Colombo comenta que o governador também deve decretar situação de emergência. “Vai ser pedido situação de emergência para nosso município. A partir daí, tenho 10 dias para apresentar um laudo técnico para o Estado. O prazo para minha equipe entregar é de 48h, então, na quarta-feira (amanhã), vou estar com esse relatório concluído em mãos. Ainda não temos os valores dos prejuízos, mas os maiores foram para as famílias e na infraestrutura urbana”, relata.
No final da tarde de domingo, a grande quantidade de chuva causou o desabamento de uma galeria que provocou o rompimento da adutora na avenida Emílio Guilain. Com isso, foi interrompido o abastecimento nos bairros Castro Alves, Dois Irmãos, Santa Flora, Ivone, Goulart, Passo das Pedras, Tiaraju e Aeroporto. O Daeb informa que a retomada do abastecimento desses bairros voltou ao normal por volta das 19h, com exceção do bairro Tiaraju, que ainda estava em processo de arrumação.
Na rua Flores da Cunha, também houve o desabamento de uma galeria na calçada em frente ao galpão da antiga Cobagelã.
De acordo com o secretário municipal de Atividades Urbanas (Smau), Paulinho Parera, a situação é preocupante. “Tivemos estragos em quase todos os bairros, principalmente os sem pavimentação. Duas galerias desabaram. Pontes que se deterioraram, como por exemplo, a que liga o bairro Fênix ao Popular, que faz pouco tempo que terminamos de construir. Caiu uma cabeceira. Cabe ressaltar que as redes de drenagens estão com problemas de entupimento, e isso causado, principalmente, pelo lixo jogado nas vias. Assim que firmar o tempo, estaremos com quatro motoniveladoras nas ruas, realizando a manutenção”, enfatiza.
Conforme o técnico em segurança, Vagner Almeida, a situação foi assustadora. “Foi de repente, a água já estava subindo. Não deu tempo de tirar nada de dentro de casa. Chamei meu vizinho, que estava dormindo, e entramos em contato com o Corpo de Bombeiros. Eles vieram e ataram o carro dele em frente a casa. Roupas a gente lava, mas meus móveis perdi todos. A moto vai ter que ir para conserto. Ainda estou machucado, porque minha cadela estava no pátio, tive que colocá-la no ombro e pular o muro para salvá-la. Mas o animal, assustado, me mordeu o rosto”, comenta.

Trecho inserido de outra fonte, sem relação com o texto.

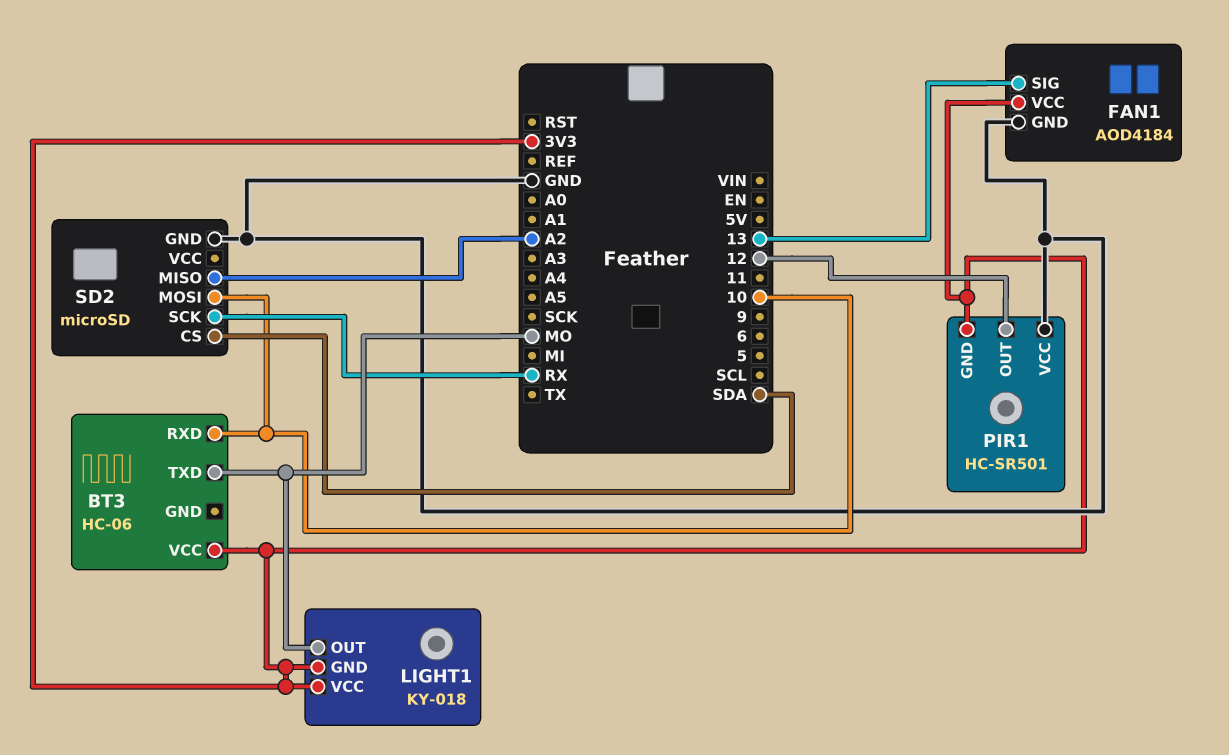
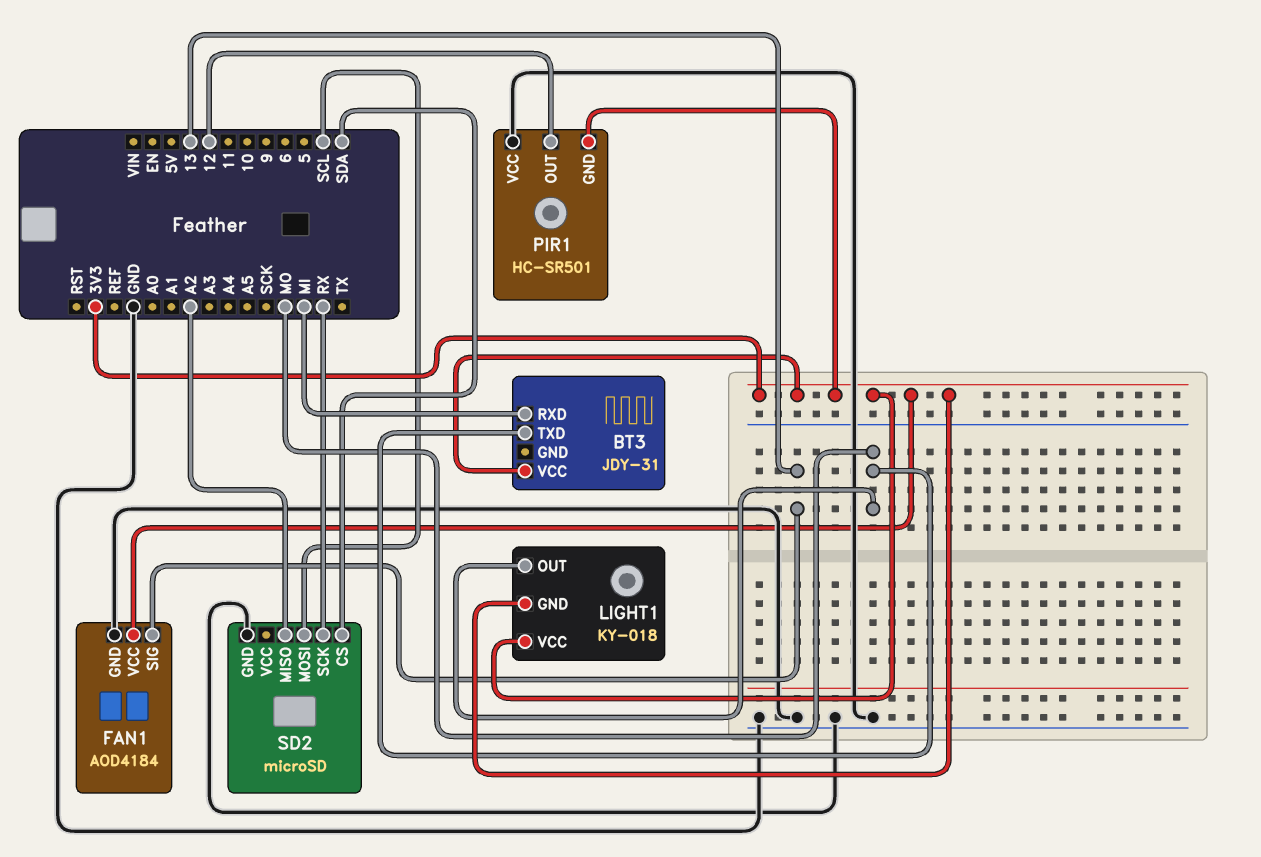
BT3: HC-06 -> JDY-31
BT3 pin RXD: 10 -> MI
SD2 pin MOSI: 10 -> SCL

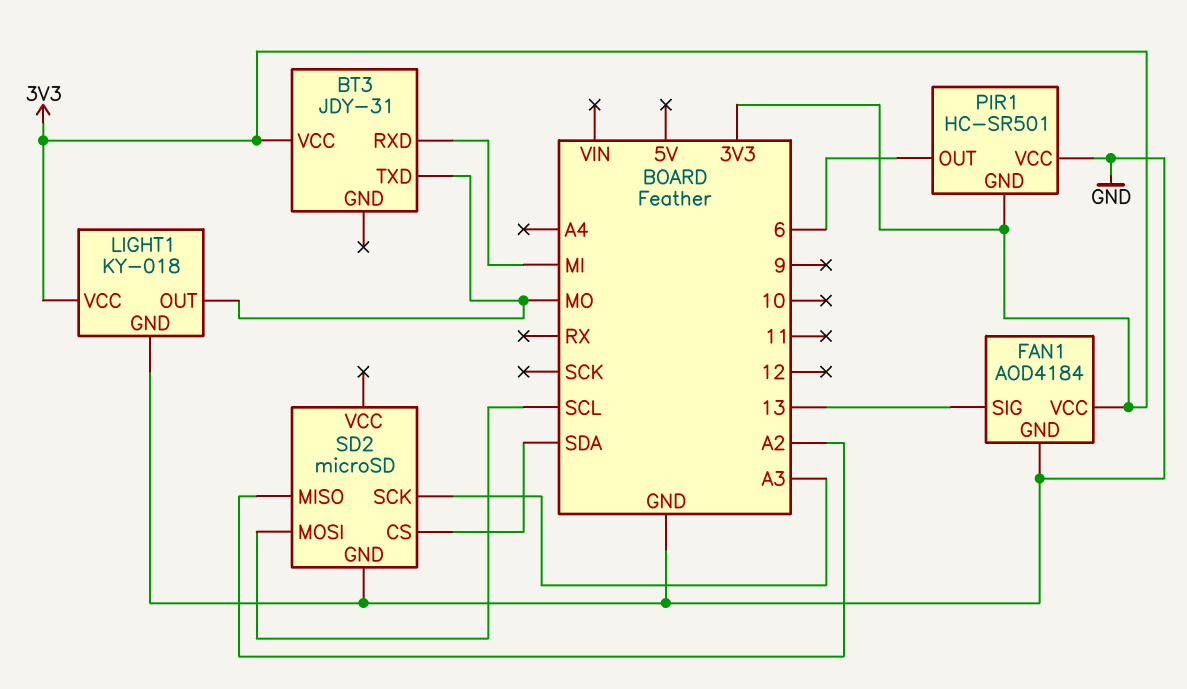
LIGHT1 pin GND: 3V3 -> GND
PIR1 pin OUT: 12 -> 6
SD2 pin SCK: RX -> A3

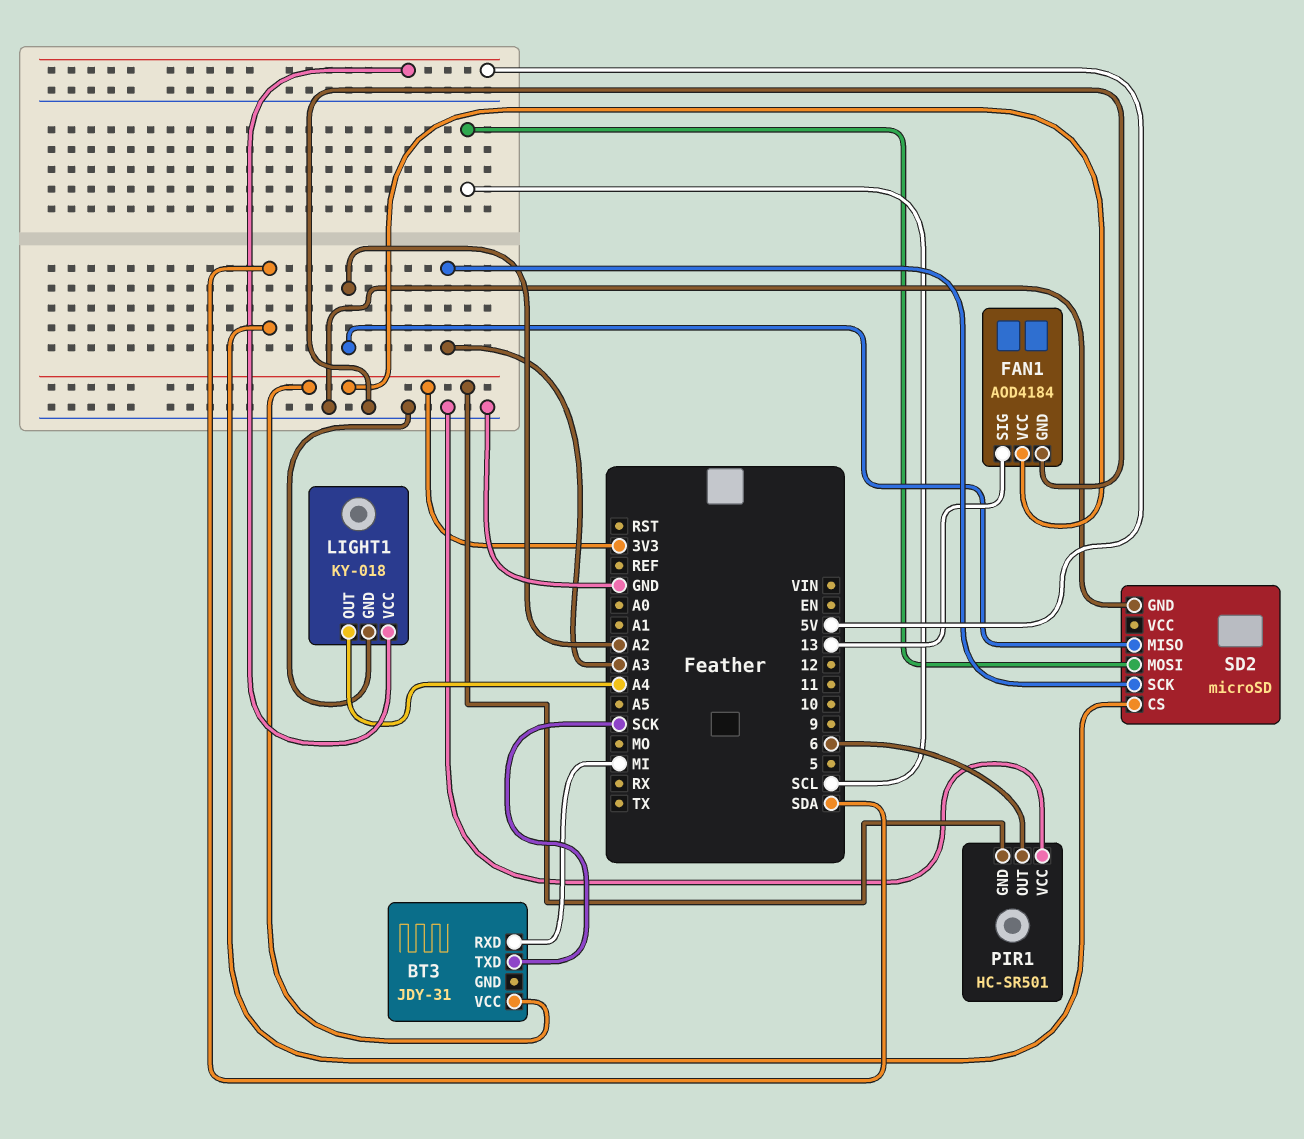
BT3 pin TXD: MO -> SCK
LIGHT1 pin OUT: MO -> A4
LIGHT1 pin VCC: 3V3 -> 5V

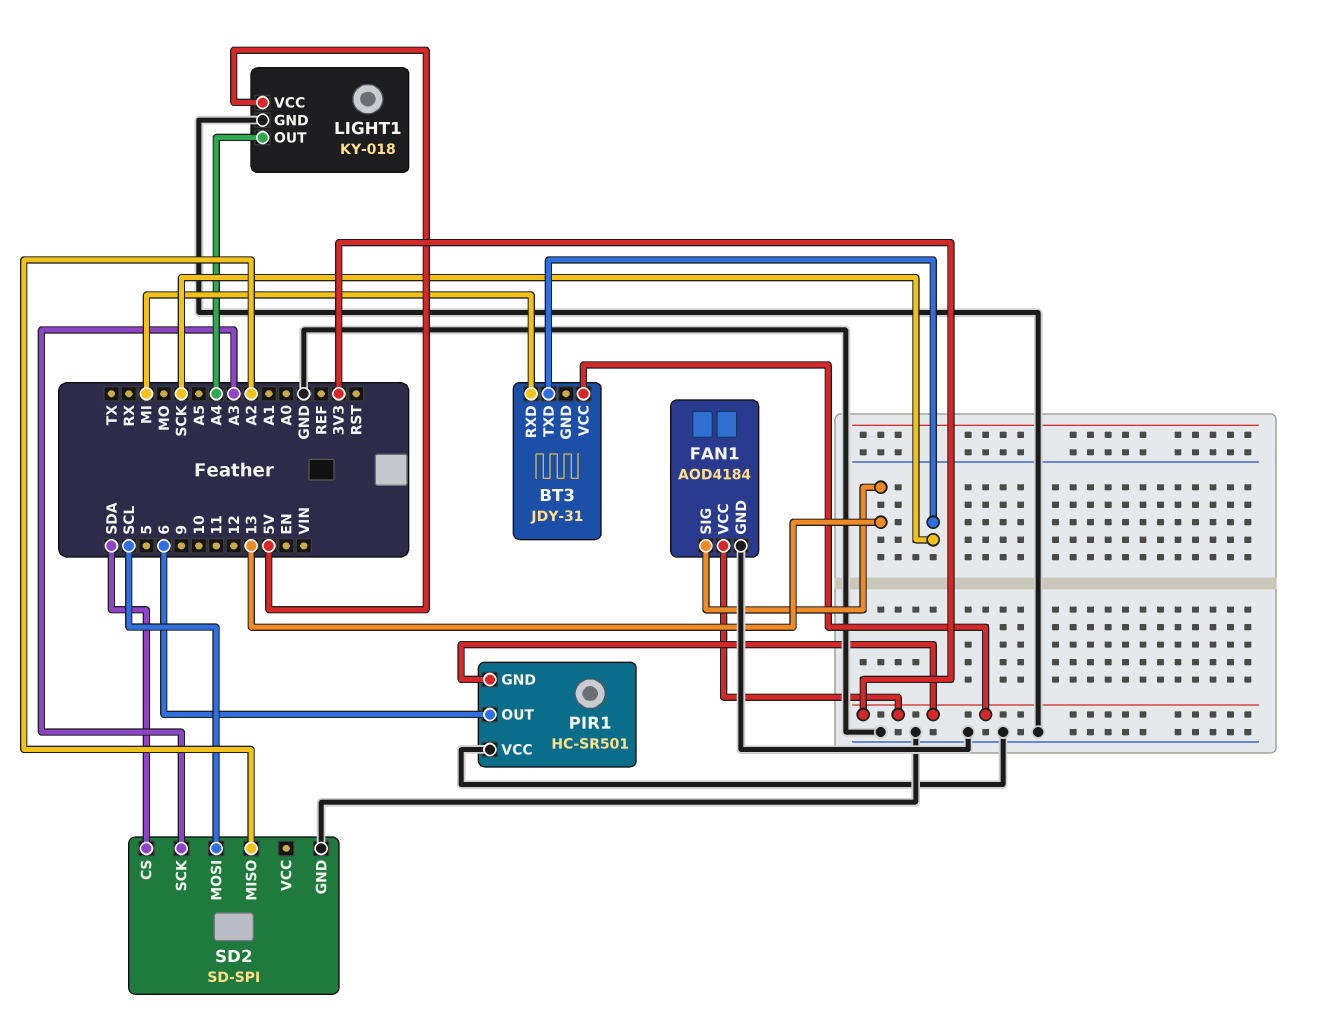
SD2: microSD -> SD-SPI

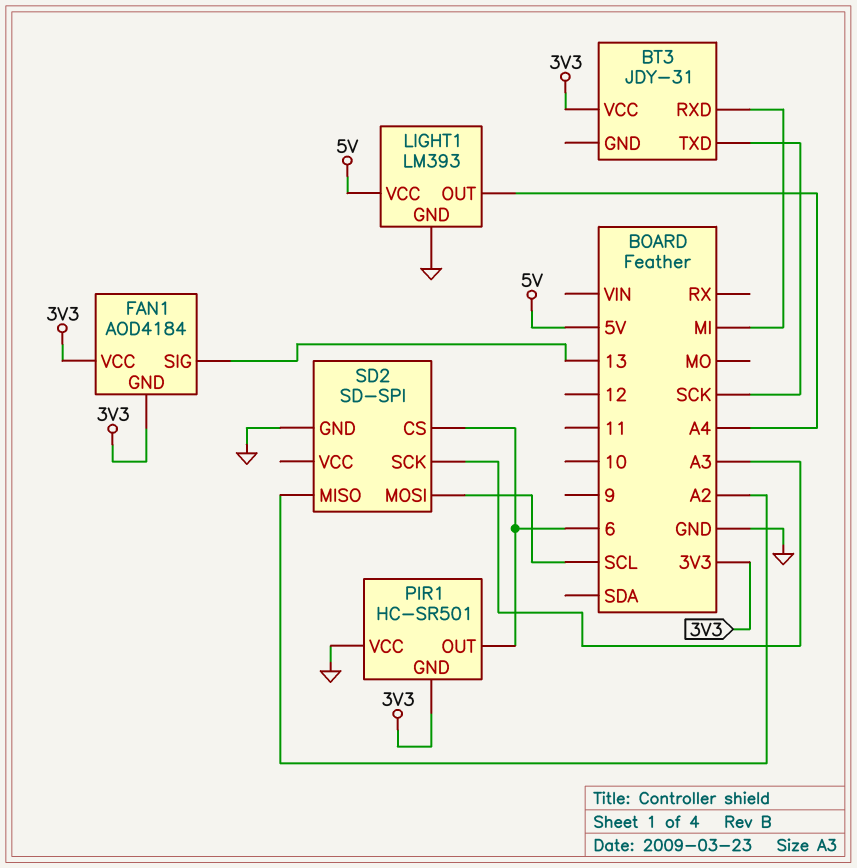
FAN1 pin GND: GND -> 3V3
LIGHT1: KY-018 -> LM393
SD2 pin CS: SDA -> 6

Almeida reclama da falta de assistência. “Vieram os bombeiros e amarraram o carro, mas só. Temos Exército na cidade. Senti falta de apoio”, completa.
Na Panela do Candal, a doméstica Eni Maria Resende, conta que ainda está com seu mobiliário levantado. “Faz um ano e quatro meses que moro aqui. Já fiquei assustada outras vezes, mas dessa foi pior. Minha vizinha quando a água começou a entrar, fechou a casa, pegou os filhos e foi para a casa de familiares. Não tive perdas grandes. Espero que não venha muita chuva nos próximos dias”, ressalta.

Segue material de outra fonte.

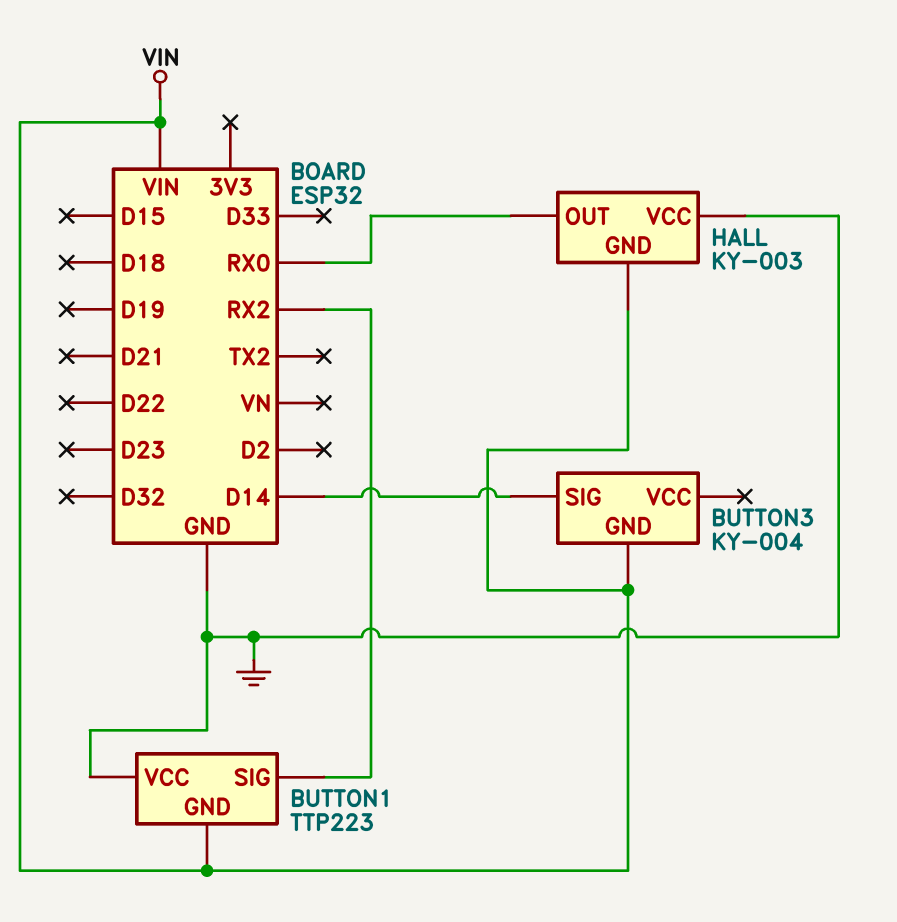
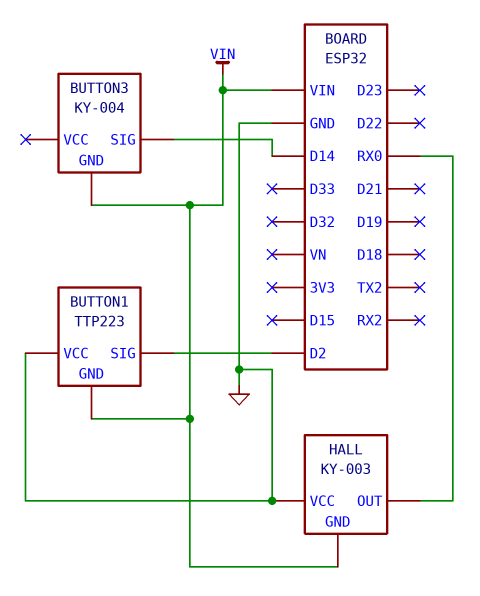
BUTTON1 pin SIG: RX2 -> D2

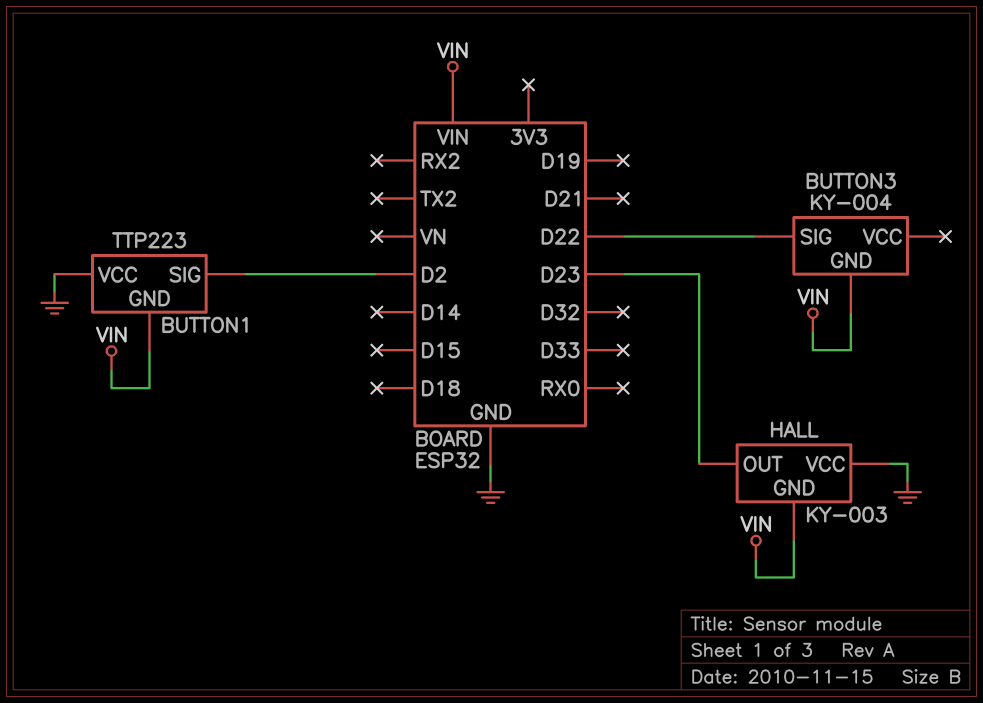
BUTTON3 pin SIG: D14 -> D22
HALL pin OUT: RX0 -> D23

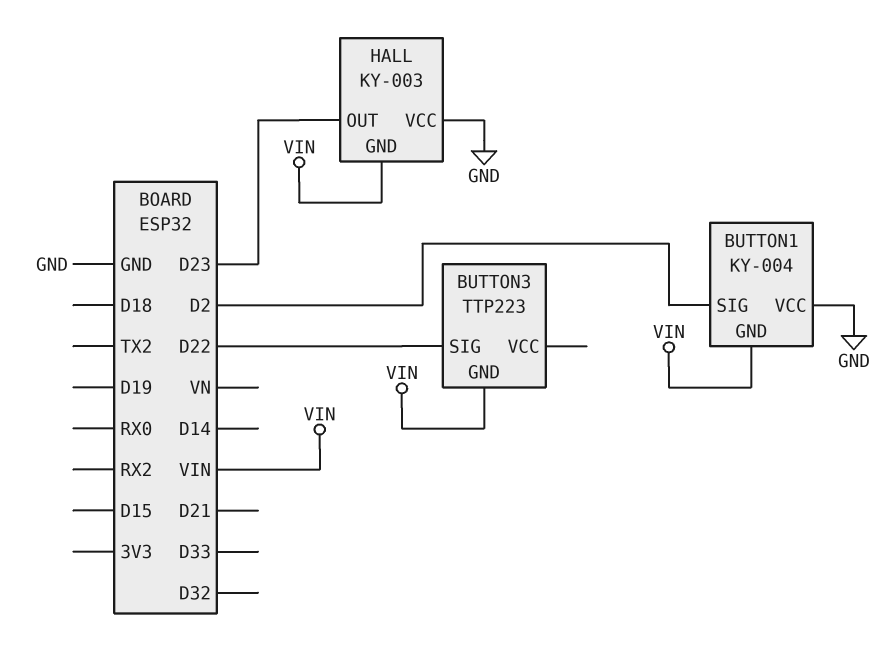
BUTTON1: TTP223 -> KY-004
BUTTON3: KY-004 -> TTP223

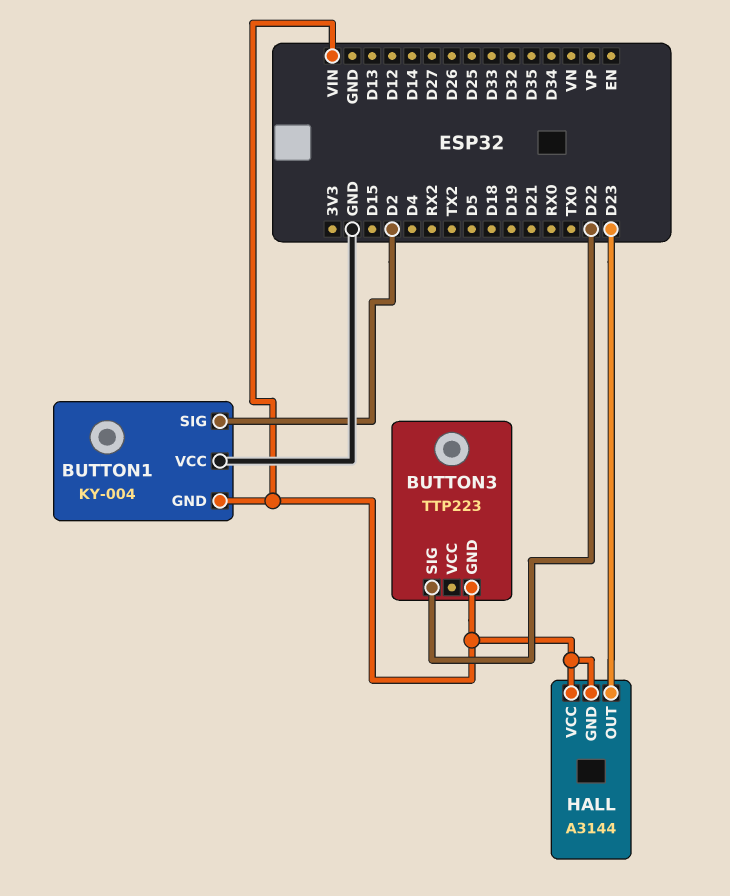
HALL: KY-003 -> A3144
HALL pin VCC: GND -> VIN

A capitã do Corpo de Bombeiros, Sulenir Abreu da Rosa, comenta que os estragos só não foram piores porque não havia vento forte. “Não houve destelhamento e desmoronamento de residências. Precisamos utilizar barcos para retirar pessoas de dentro das casas, principalmente idosos. Atribuo tudo isso ao crescimento desordenado da cidade - a rede de esgoto não suporta 120 milímetros de chuva - e também ao lixo que é jogado na rua. Nos atendimentos que realizamos, vimos desde as garrafas pets, até sofás e roupeiros que as pessoas não utilizam mais e jogam em qualquer lugar”, enfatiza.
Conforme o coordenador da Defesa Civil do município, coronel Mílton César Leite, houve muitas solicitações de atendimento. “Recebíamos e as encaminhávamos para as secretarias. Em termos de população, estamos voltando à normalidade. Os moradores estão retornando às suas casas. Agora, vamos fazer um laudo técnico, sabermos exatamente os locais mais atingidos, quais as necessidades dessas pessoas e tomarmos as devidas providências”, salienta.